Fairfax
Cone, one of the great men of advertising, said his craft was nothing more than
"what you do when you can’t go see somebody." This simple distinction
draws a perfect line between TV and the Web. TV is the best medium ever created
for advertising. The Web is the best medium ever created for sales. The Web,
like the telephone, is a way you can go see somebody, a way to talk with them,
show your wares, answer their questions, offer referrals, and make it easy for
them to buy whatever they want. Why get someone to look at an ad on the Web
when, with exactly the same amount of wrist power, you can get them into your
electronic storefront itself?
Sure,
you can advertise on the Web, and many Internet companies say advertising is
how they are going to make their money. And the sum of advertising on the Web
keeps going up. Why not? Just liquidate a few percent of those moon-high stock
valuations and buy a few billion dollars more Web advertising. Forrester
Research reports that "despite cries that online ads don’t work, spending
for Internet advertising will continue to grow at a furious pace." They
say spending will explode from $2.8 billion in 1999 to $33 billion in 2004.
But
Web advertising is already an inside joke. Most of the banner ads you see at
the tops of pages are trades and sponsorships, not paid advertising. And
everybody knows that having your page turn up in the top ten results when
someone goes hunting at a major search site is far more effective than buying
ads on Web sites. (This, predictably, has sparked the buying of ads on search
sites.)
There’s
no denying that a saturation ad campaign that puts your company’s name in tens
of millions of banner ads will buy you some name recognition. But that
recognition counts for little against the tidal wave of word-of-Web. Look at
how this already works in today’s Web conversation. You want to buy a new
camera. You go to the sites of the three camera makers you’re considering. You
hastily click through the brochureware the vendors paid thousands to have
designed, and you finally find a page that actually gives straightforward
factual information. Now you go to a Usenet discussion group, or you find an
e-mail list on the topic. You read what real customers have to say. You see
what questions are being asked and you’re impressed with how well other buyers
-- strangers from around the world -- have answered them. You learn that the
model you’re interested in doesn’t really work as well in low light as the
manufacturer’s page says. You make a decision. A year later, some stranger in a
discussion group asks how reliable the model you bought is. You answer. You
tell the truth.
Compare
that to the feeble sputtering of an ad. "SuperDooper Glue -- Holds
Anything!" says your ad. "Unless you flick it sideways -- as I found
out with the handle of my favorite cup," says a little voice in the
market. "BigDisk Hard Drives -- Lifetime Guarantee!" says the ad.

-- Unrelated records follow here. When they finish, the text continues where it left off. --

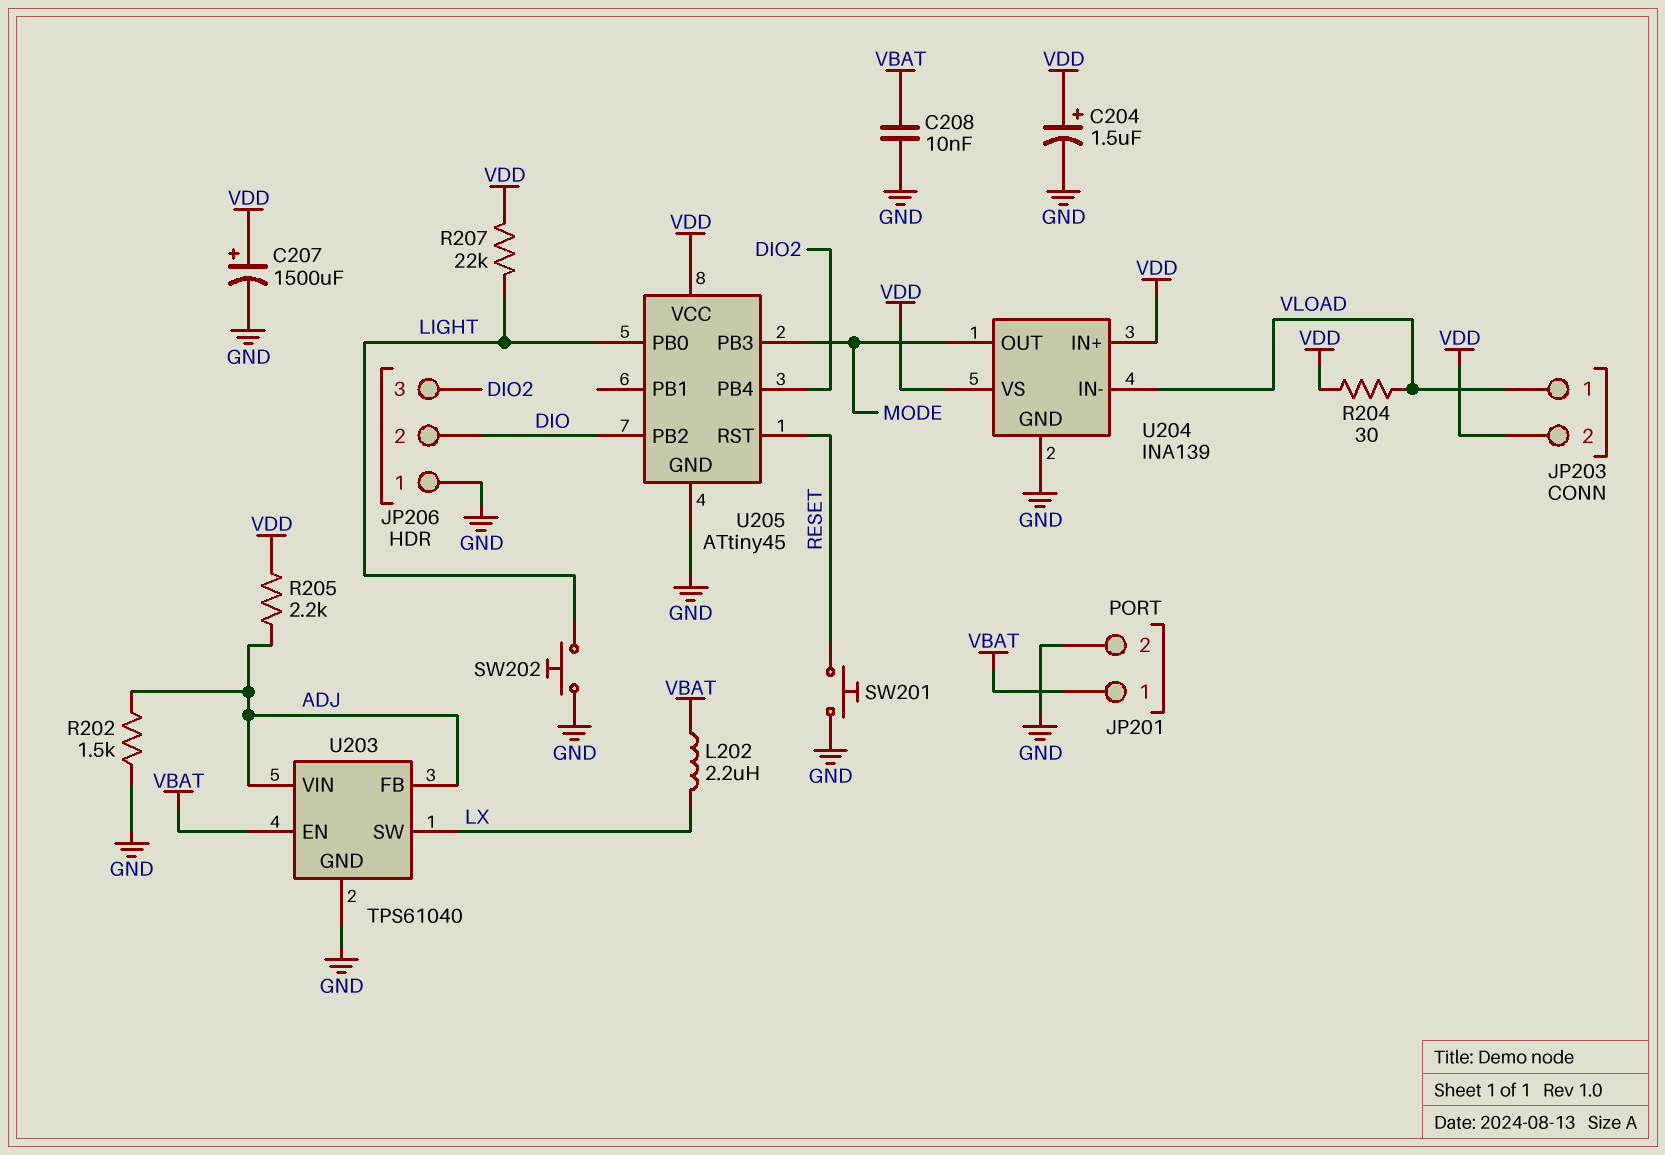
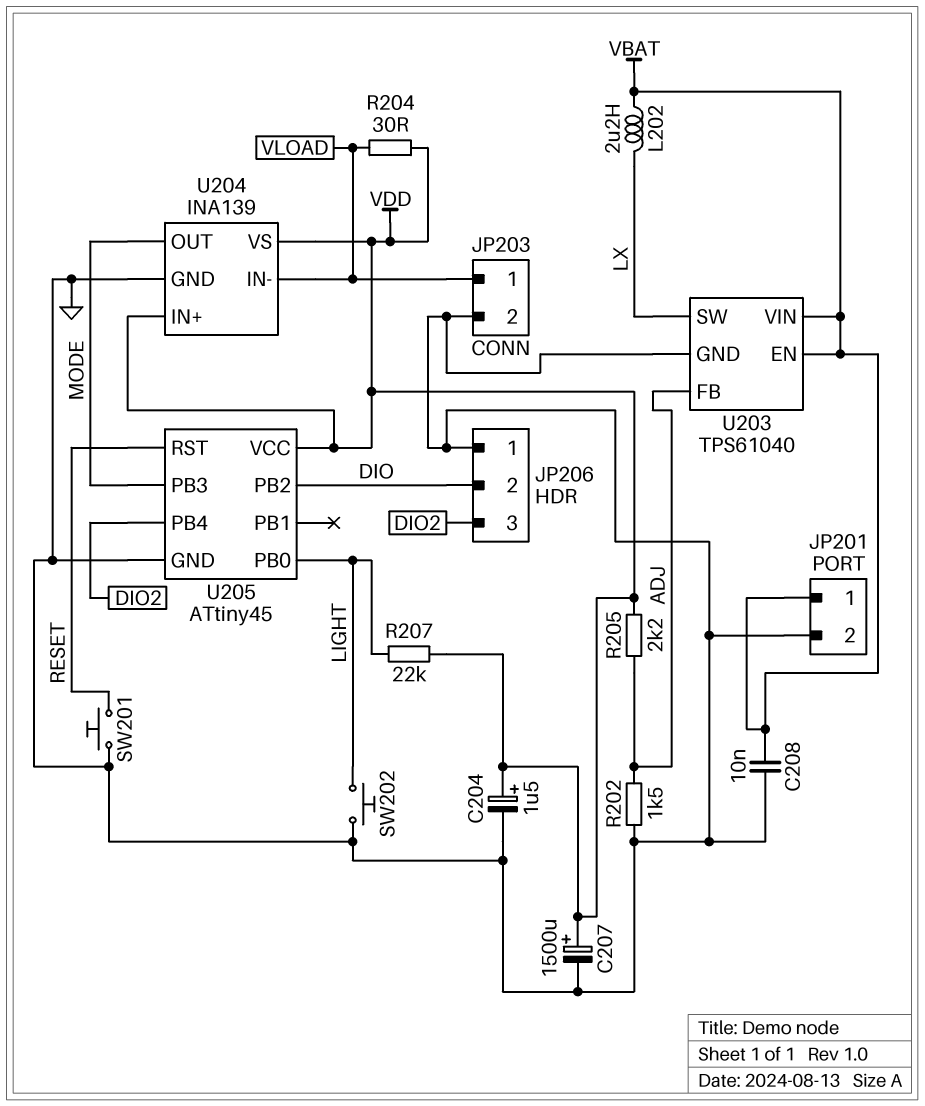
JP203 pin 2: VDD -> GND
U203 pin VIN: ADJ -> VBAT

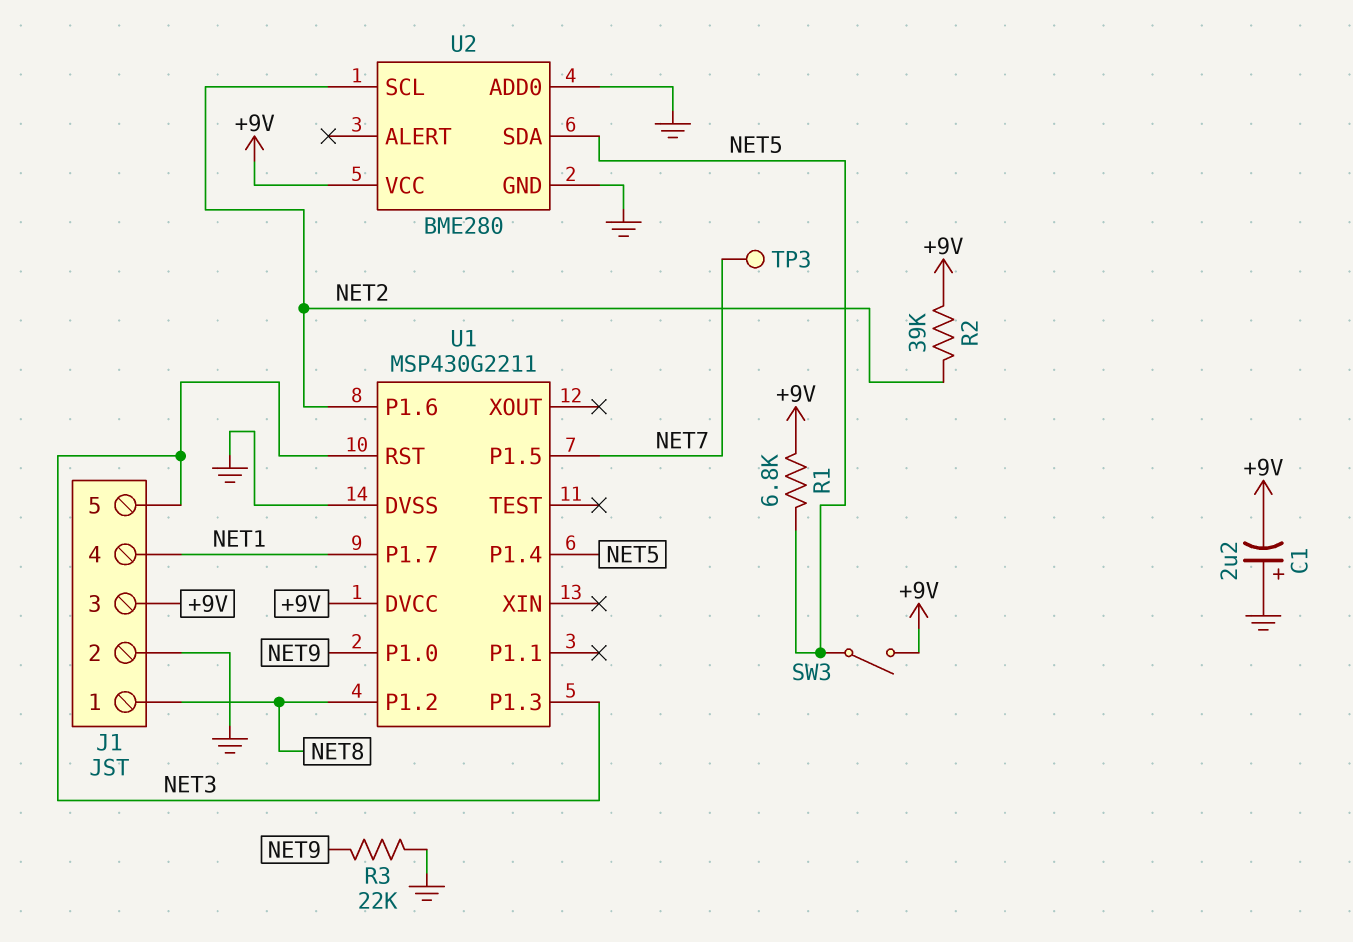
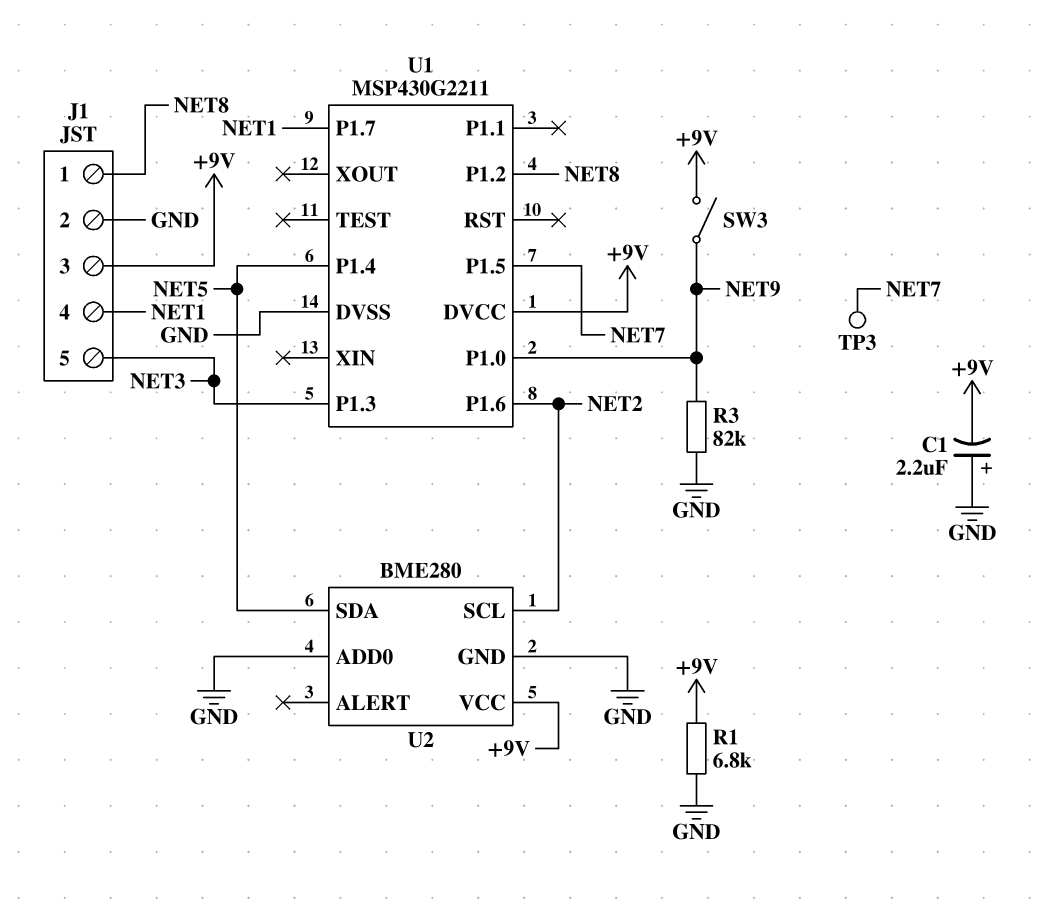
R1: 6.8k (+9V, NET5) -> 6.8k (+9V, GND)
R2: 39k (+9V, NET2) -> none
R3: 22k (GND, NET9) -> 82k (GND, NET9)
SW3: switch (+9V, NET5) -> switch (+9V, NET9)
U1 pin RST: NET3 -> none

"As long as you can prove you oiled it three times a week," says
another little voice in the market. What these little voices used to say to a
single friend is now accessible to the world. No number of ads will undo the
words of the market. How long does it take until the market conversation
punctures the exaggerations made in an ad? An hour? A day? The speed of word of
mouth is now limited only by how fast people can type. Word of Web will trump
word of hype, every time.
Ads
may still have hypnotic, subliminal effects, like those tunes we can’t get out
of our heads (a legacy of the old advertising industry adage "if you have
nothing to say, sing it"), but we now have the world’s largest support
group encouraging us to take that first step: we acknowledge that there is a
power greater than ourselves, and it’s not some freaking banner ad or a cola
company whacking our head with a jingle. It’s the conversation that is the Web.